The root of mediation impasse in monetary claims: case valuation

Ed Sikorski, Jr.

“Settling or mediating a case is, among other things, a process for agreeing on the value of the claim. Impasse often occurs because the parties do not agree on the value of the case.”
—Laura Kaster: On Impasse.

The focus of this article is to review, explore and propose case valuation methodologies to resolve the largest impediment to case resolution and mediation impasse in monetary claims: Case Valuation.

Juries resolve cases by verdict less than 3% of the time (Bureau of Justice Statistics Bulletin “Civil Bench and Jury Trials in State Courts, 2005.”) The Michigan SCAO recently reported that less than 1% of filed cases concluded by verdict of judge or jury.

Two recent empirical studies that cast skepticism on attorneys’ ability to make objectively accurate determinations on the outcome of litigated claims:

• The first study conducted by Randall L. Kastor, “Let’s not make a deal: an empirical study of decision making in unsuccessful settlement negotiations,” published in the Journal of Empirical Legal Studies Vol.5, Issue 3, 551-591, September 2008 found that 61% of plaintiffs made decision errors in rejection of settlement offers, with a mean loss of $42,000 and 24% of defendants made decision errors in rejection of offers, with a mean loss of more than $1,000,000.

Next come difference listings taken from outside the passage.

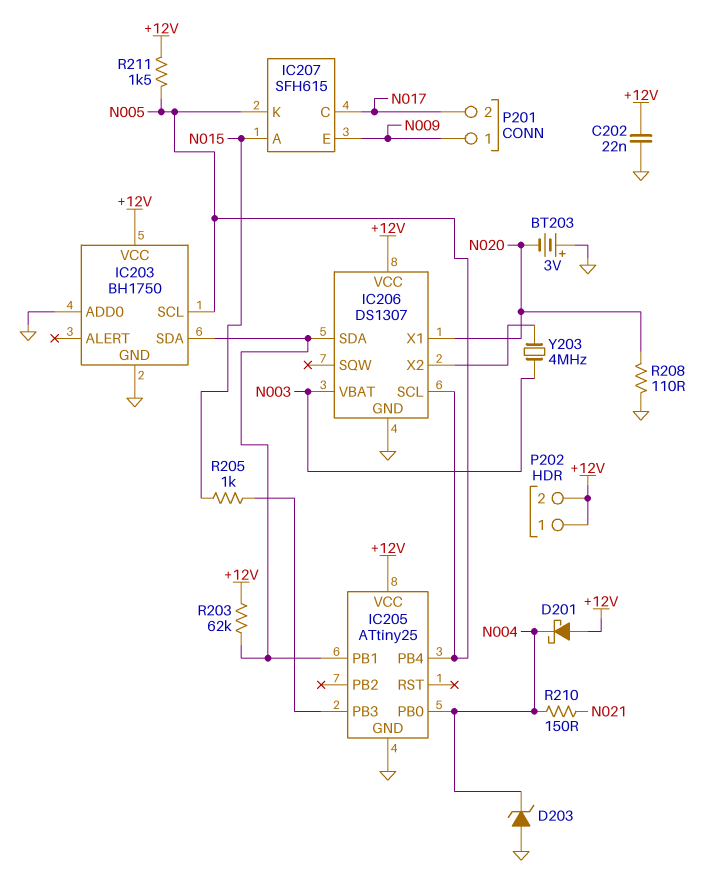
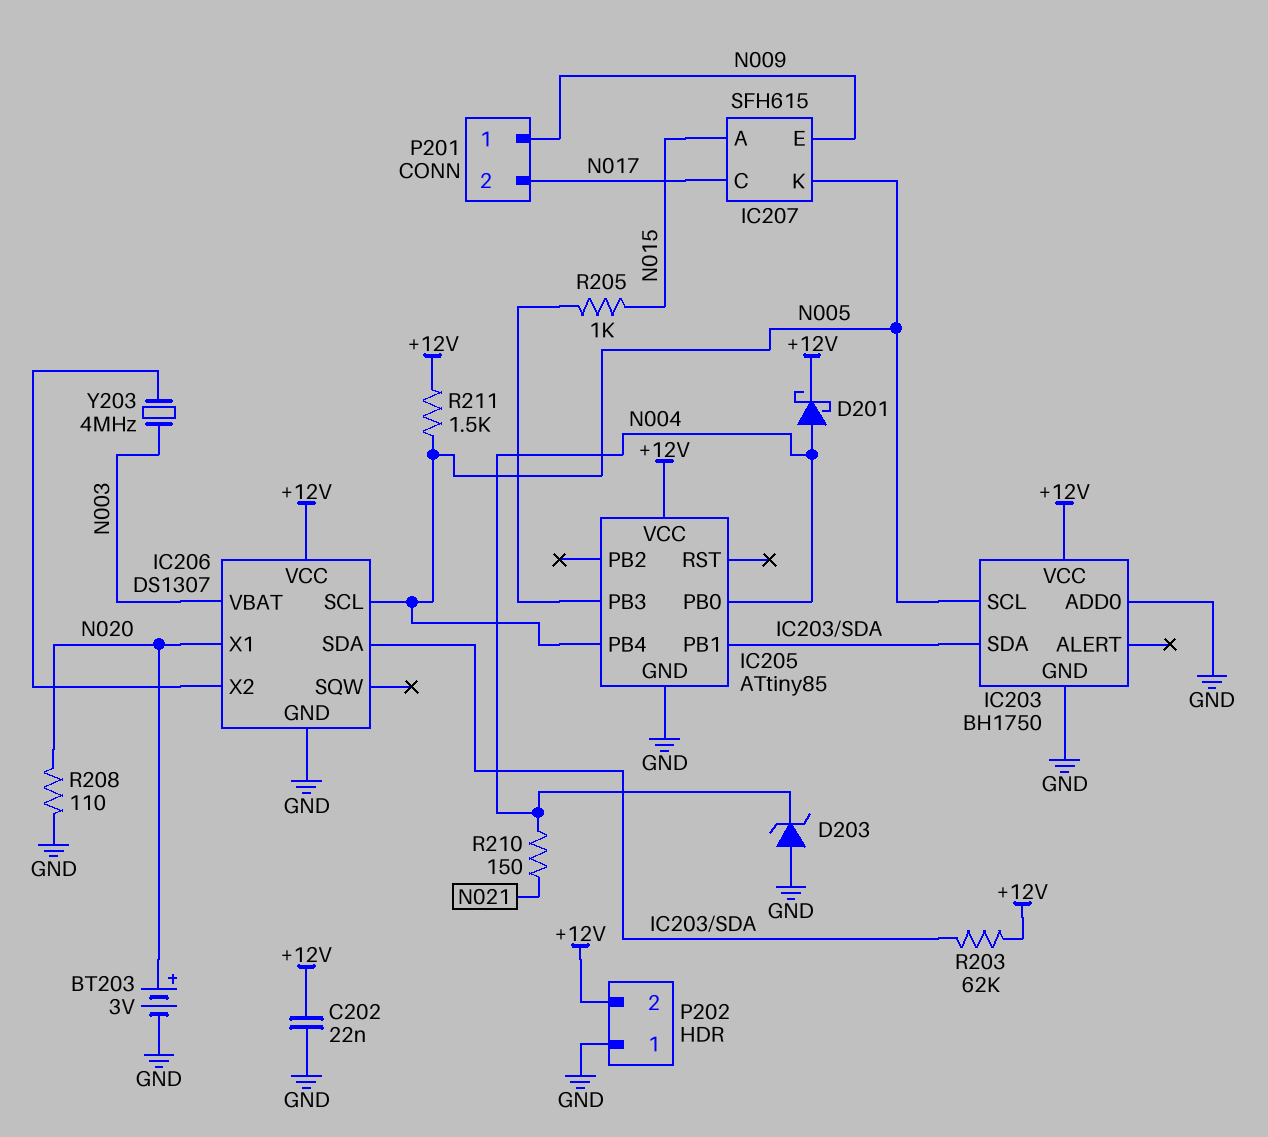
BT203: 3V (plus GND, minus N020) -> 3V (plus N020, minus GND)
D201: schottky (A +12V, K N004) -> schottky (A N004, K +12V)
IC205: ATtiny25 -> ATtiny85
P202 pin 1: +12V -> GND

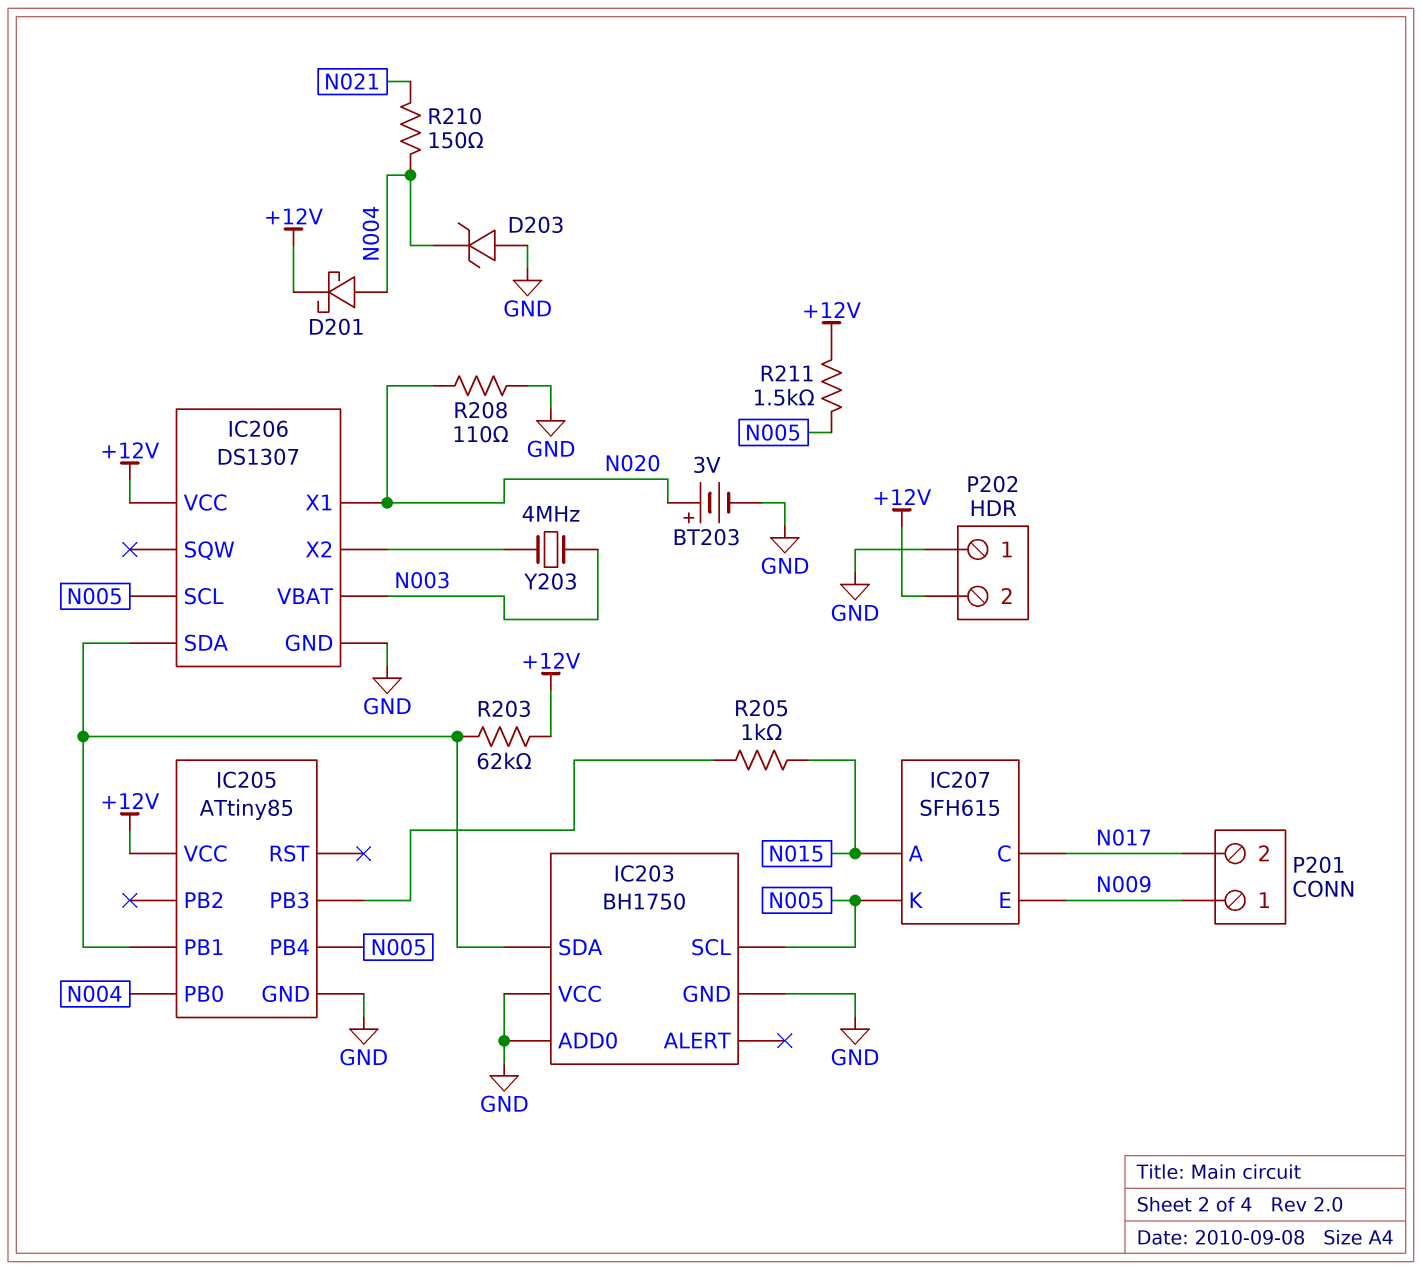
C202: 22nF (+12V, GND) -> none
IC203 pin VCC: +12V -> GND

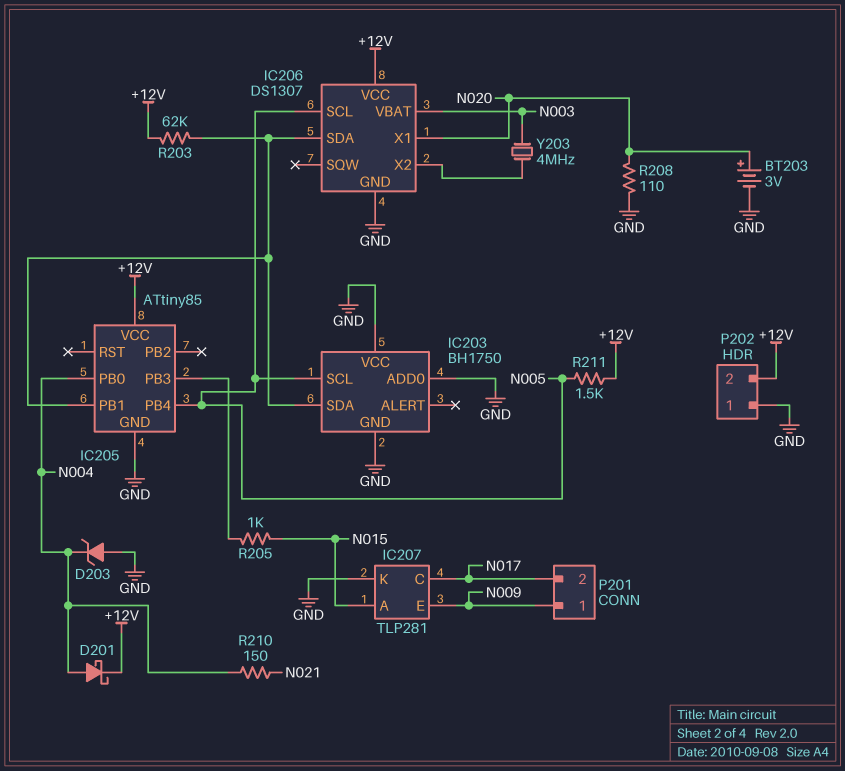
IC207: SFH615 -> TLP281
IC207 pin K: N005 -> GND

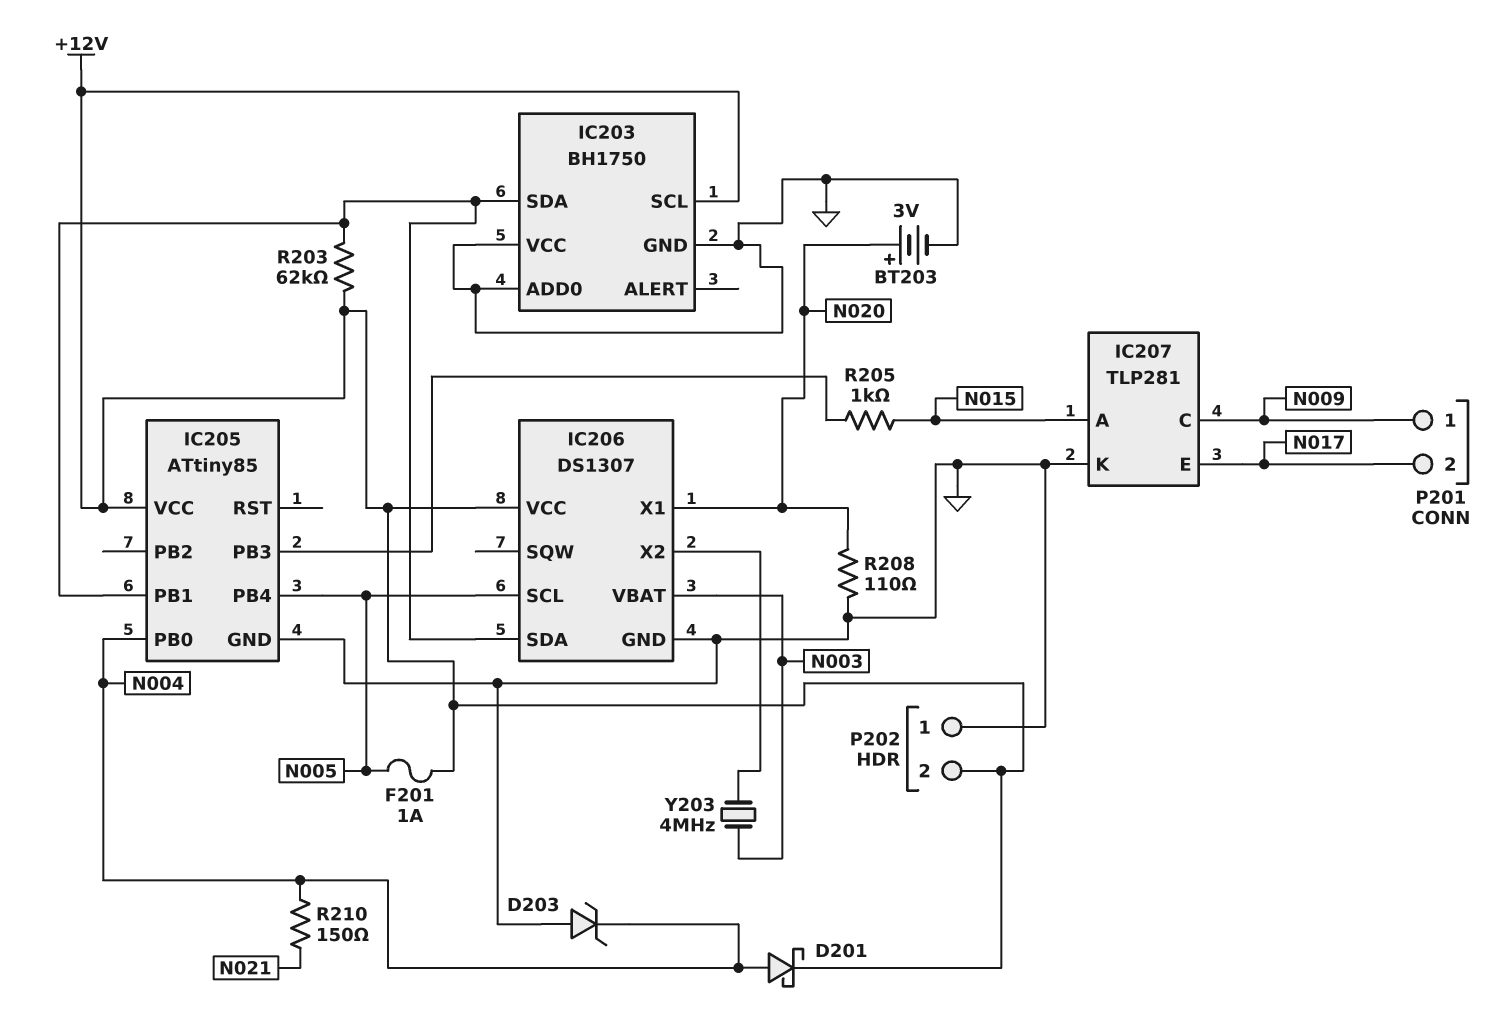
F201: none -> 1A (+12V, N005)
IC203 pin SCL: N005 -> +12V
IC207 pin C: N017 -> N009
IC207 pin E: N009 -> N017
R211: 1.5k (+12V, N005) -> none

• The second study conducted by Elizabeth Loftus, “Insightful or wishful: lawyers’ ability to predict case outcomes,” published in Psychology, Public Policy and Law 2010, Vol.16, No 2, 133-157 which utilized a large sample of U.S. lawyers, showed clear evidence of unrealistic goals and a motivation to achieve a certain case outcome that led lawyers to discount the assessment of a third independent party if it did not fit with their preferred belief.

Settlement leverage – case valuation accuracy – can be substantially increased by gaining a perception of what a typical jury might do in a given fact situation. It helps to know something more than a guess, a subjective estimate, prior verdicts and settlements, or a computer program analysis.

The development and explosion of discovery rules has shifted the paradigm from “see what comes out at trial” to pre-trial resolution through the discovery process that is designed to uncover facts that are well understood by all parties well in advance of trial.  It follows that at a point in time, through some mechanism, the vast majority of cases settle.

What then is the most reliable method to measure the value of the case that provides the information to form the basis of the decision to settle?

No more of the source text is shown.